Sit by the Ganga long enough and you’ll feel it. The river flows endlessly.
You sit silently. And suddenly your mind whispers “We are nothing. Temporary travelers.Our fights, ambitions, relationships, achievements are all pointless.”
You nod slowly, pretending you didn’t just think about quitting your job and becoming a minimalist.
People nearby assume you’ve reached enlightenment. Because apparently, location matters more than logic.
Now imagine the same thought arriving elsewhere.
You’re sitting on the commode.
Door locked.
Phone in hand.
Life paused.
And the exact same realization hits:
“Everything is useless.”
But this time there’s no river.
No breeze.
No chanting.
Only an exhaust fan screaming like it regrets being born. Suddenly, it’s not spirituality anymore. It’s “bro, are you okay?”
At the ghat, this thought is called awakening. In the bathroom, it’s called depression with Wi-Fi.
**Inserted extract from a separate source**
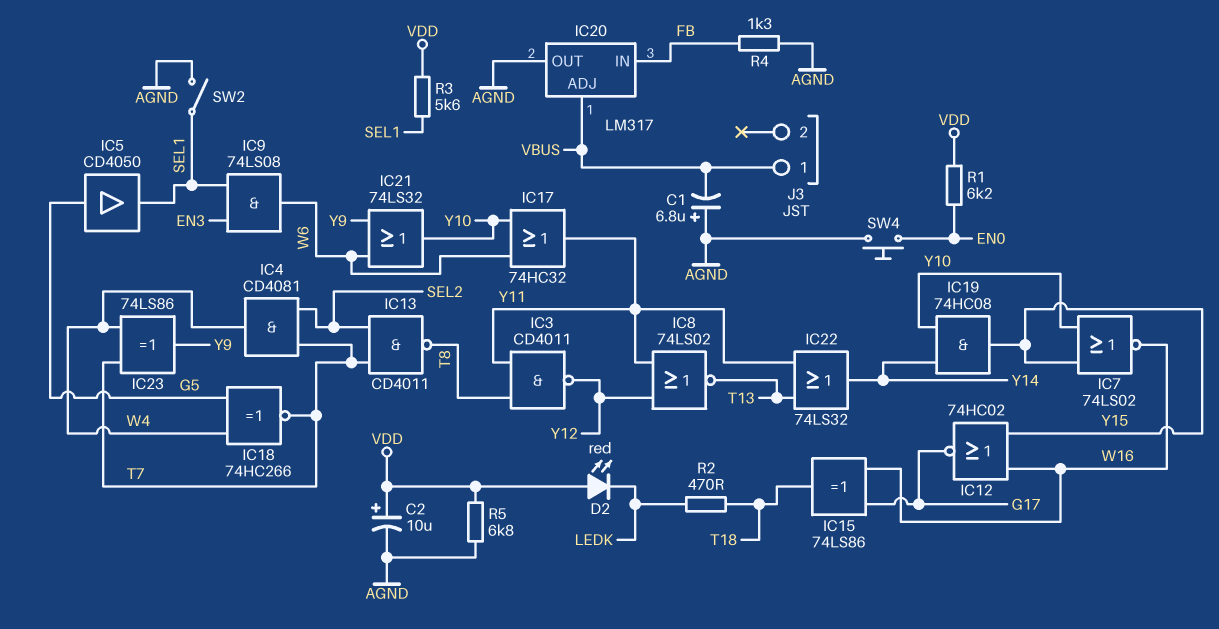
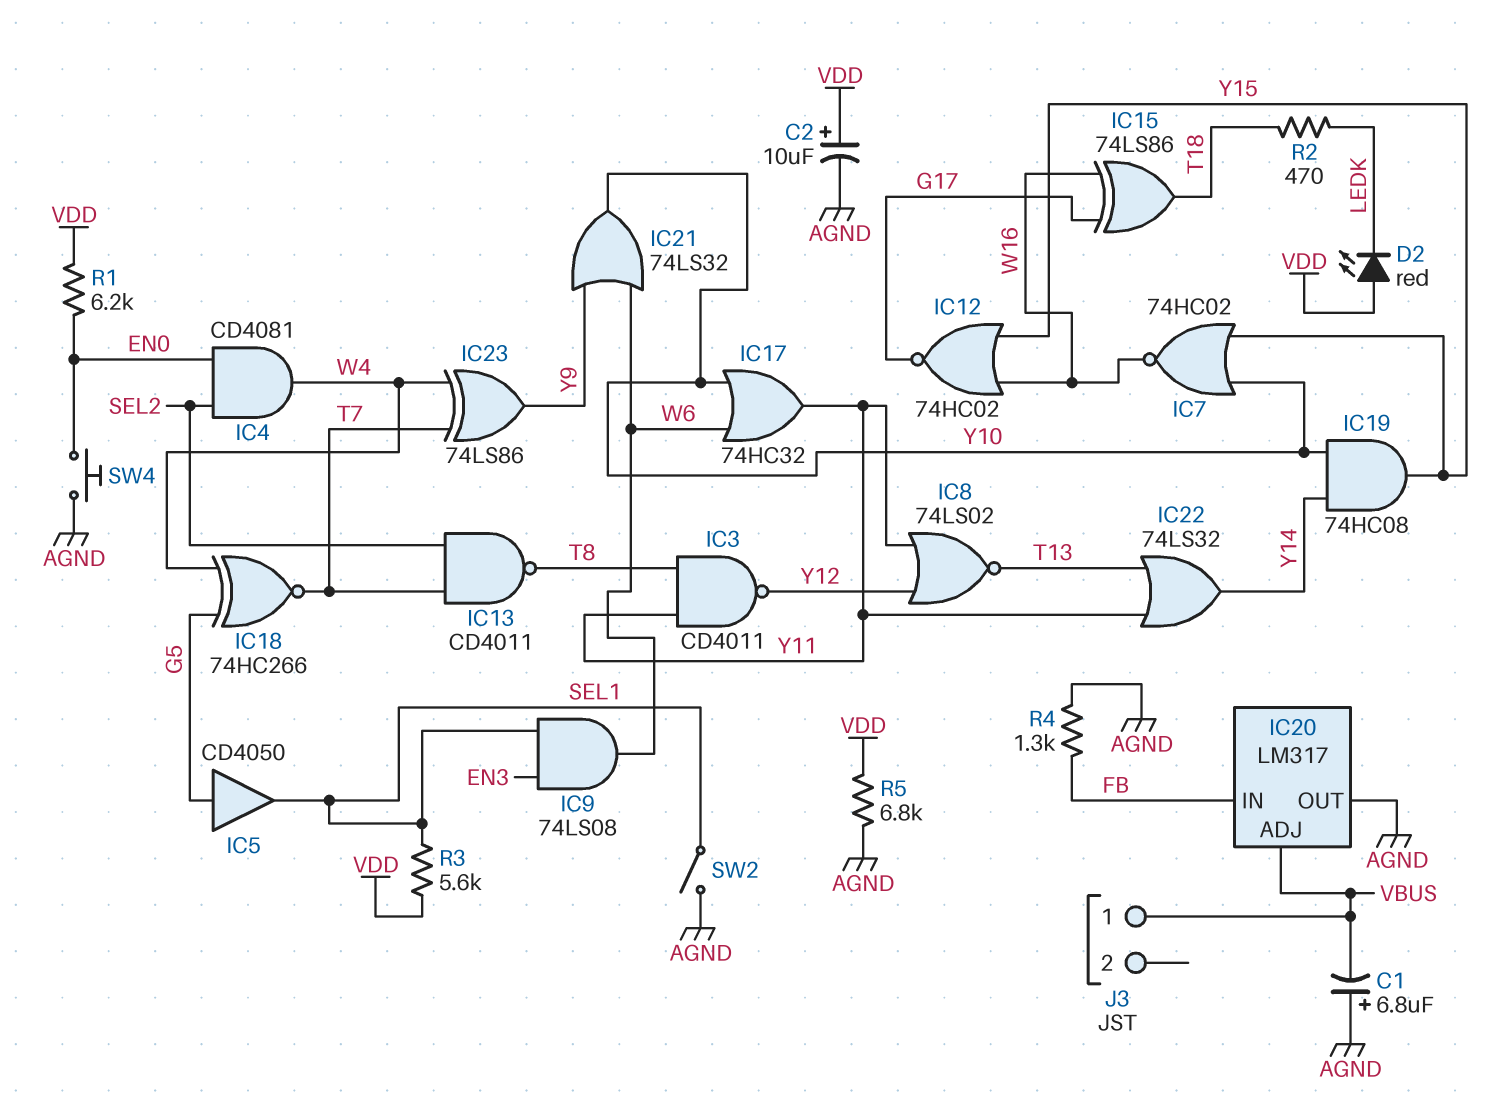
IC4: AND CD4081 (in SEL2, in T7, out W4) -> AND CD4081 (in EN0, in SEL2, out W4)
IC7: NOR 74LS02 (in Y10, in Y15, out W16) -> NOR 74HC02 (in Y10, in Y15, out W16)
Funny thing is that the thought doesn’t change. Only the aesthetics do.
The universe doesn’t care where you sit. It sends truth wherever you’re most defenseless.
Ganga gives you poetry.
The toilet gives you honesty.
At the river, your ego dissolves slowly. In the bathroom, it collapses violently. There, stripped of dignity and social performance, you don’t feel divine. You feel replaceable.
Your career? Optional.
Your anger? Meaningless.
Your enemies? Probably asleep.
Your legacy? One forgotten password away from deletion.
That’s when it hits hardest. Not “we are part of something bigger.” But:
“No one is keeping score.” And that’s terrifying. Because if nothing really matters… then all the stress you carry every day was self-inflicted.
We romanticize suffering only when it looks aesthetic.
Pain with sunlight = philosophy.
Pain with tiles = mental breakdown.
Yet both reveal the same truth. You don’t need holy water to feel small. Sometimes a bad stomach is enough.
Turns out, enlightenment doesn’t come from the Ganga, it comes when even your ego can’t survive the flush.
Later.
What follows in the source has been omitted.